Director Gary Fleder’s 2003 American legal thriller film Runaway Jury stars Gene Hackman as the splendidly slimy jury fixer Rankin Fitch, whose motto is ‘Trials are too important to be left up to juries’. Anyone who’s ever done jury service hoping for a fair trial would probably agree with that.
But then, in this engrossing adaptation of one of John Grisham’s legal bestsellers, a fair trial’s totally out of the question as Hackman’s Fitch vets potential jurors for his rich clients to ensure they get the verdicts they want. Fitch is working for a company of gun-makers, the defendants in a controversial firearms control case, started by the widow (Joanna Going) of an attorney (Dylan McDermott) gunned down when office staff are massacred by an angry colleague.
Dustin Hoffman also stars as Wendell Rohr, the Louisiana prosecuting lawyer who is suing the gun-makers. And John Cusack plays Nicholas Easter, a member of the jury, who is willing to swing the vote in favour of the highest bidder with the help of mystery woman Marlee (Rachel Weisz).
With actors of this calibre firing on all cylinders in this lavish adaptation, John Grisham’s legal potboiler The Runaway Jury really does come to the boil quickly and stays there throughout. It provides a large helping of twisty entertainment while scoring a few important home truths about guns and juries along the way.
The screenplay by David Levien and Brian Koppelman (who also wrote Rounders, Walking Tall and Ocean’s Thirteen) and Rick Cleveland and Matthew Chapman is a winner.
Since the 1999 film The Insider had focused on tobacco companies, as Grisham’s book does, Regency Enterprises and the Warner Bros studio decided to make the plaintiff sue a gun company instead.
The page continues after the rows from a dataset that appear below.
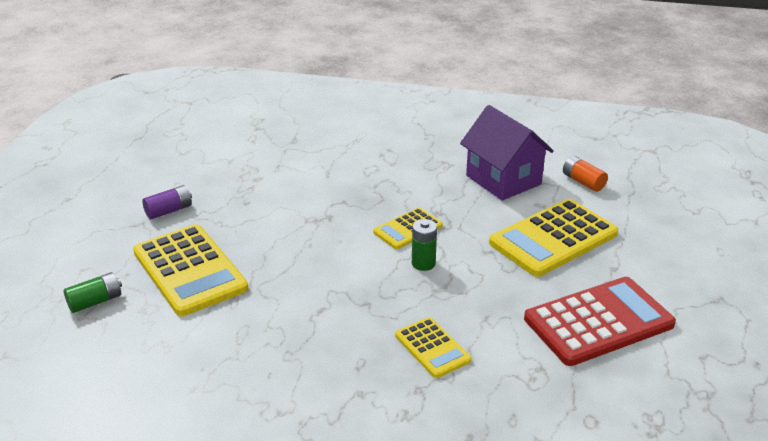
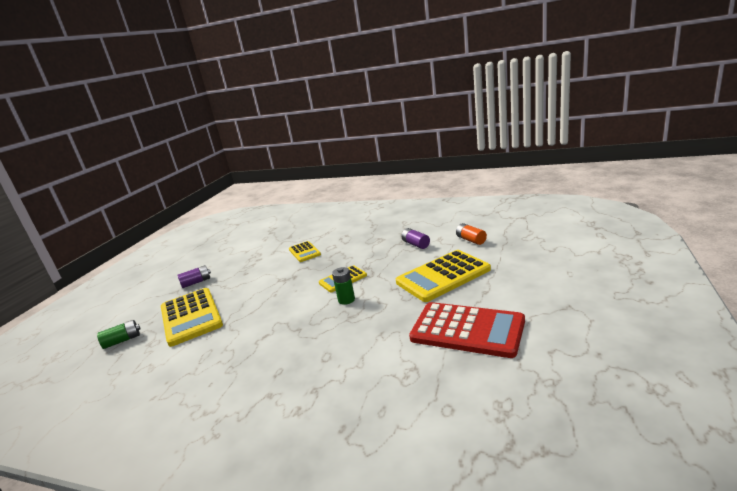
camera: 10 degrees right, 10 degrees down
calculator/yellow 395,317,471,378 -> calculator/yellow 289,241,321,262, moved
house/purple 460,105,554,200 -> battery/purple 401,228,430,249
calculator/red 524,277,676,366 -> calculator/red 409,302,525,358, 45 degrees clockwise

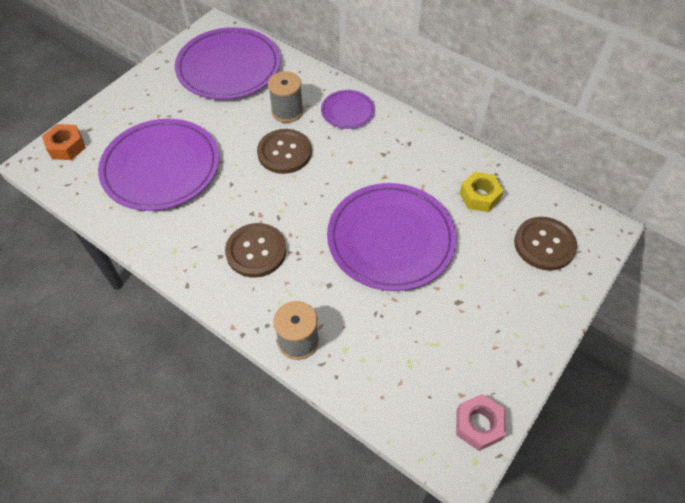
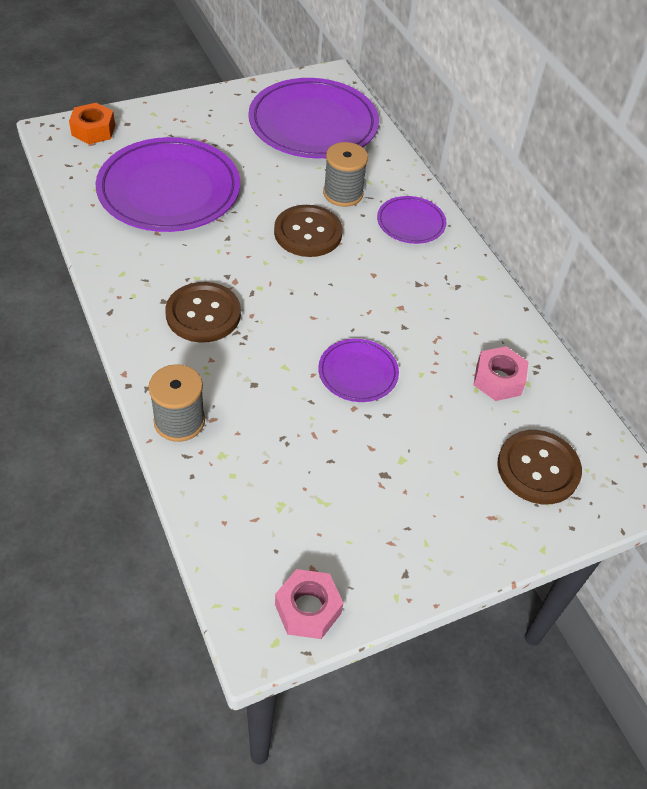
camera: 25 degrees right, 5 degrees down
plate/purple 327,183,457,291 -> plate/purple 318,339,399,402, x0.49
nut/yellow 460,171,504,212 -> nut/pink 474,346,528,401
The film was released October 17, 2003.
It is the first film together of Hackman and Hoffman, who were classmates at the Pasadena Playhouse, where both were voted ‘Least Likely to Succeed’.
Producer Arnon Milchan’s production company Regency Enterprises and distribution partner Warner Bros paid a record $8 million for the rights to the novel, so it was a costly film at $60 million, and took a moderate total of $80.2 million worldwide.
Gary Fleder also directed Things to Do in Denver When You’re Dead (1995), Kiss the Girls (1997), Don’t Say a Word (2001), Impostor (2002), The Express: The Ernie Davis Story (2008) and Homefront (2013).
Cast: John Cusack as Nick Easter, Gene Hackman as Rankin Fitch, Dustin Hoffman as Wendell Rohr, Rachel Weisz as Marlee, Bruce Davison as Durwood Cable, Bruce McGill as Judge Frederick Harkin, Jeremy Piven as Lawrence Greene, Nick Searcy as Doyle, Luis Guzmán as Jerry Hernandez, Stanley Anderson as Henry Jankle, Marguerite Moreau as Amanda Monroe, Leland Orser as Lamb, Gerry Bamman as Herman Grimes, Nestor Serrano as Janovich, Ed Nelson as George Dressler, Joanna Going as Celeste Wood, Cliff Curtis as Frank Herrera, Jennifer Beals as Vanessa Lembeck Bill Nunn as Lonnie Shaver, Juanita Jennings as Loreen Duke, Nora Dunn as Stella Hulic, Guy Torry as Eddie Weese, Rusty Schwimmer as Millie Dupree, Rhoda Griffis as Rikki Coleman, Henry Darrow as Sebald, Corri English as Lydia Deets, Lori Heuring as Maxine, and Dylan McDermott (uncredited) as Jacob Wood.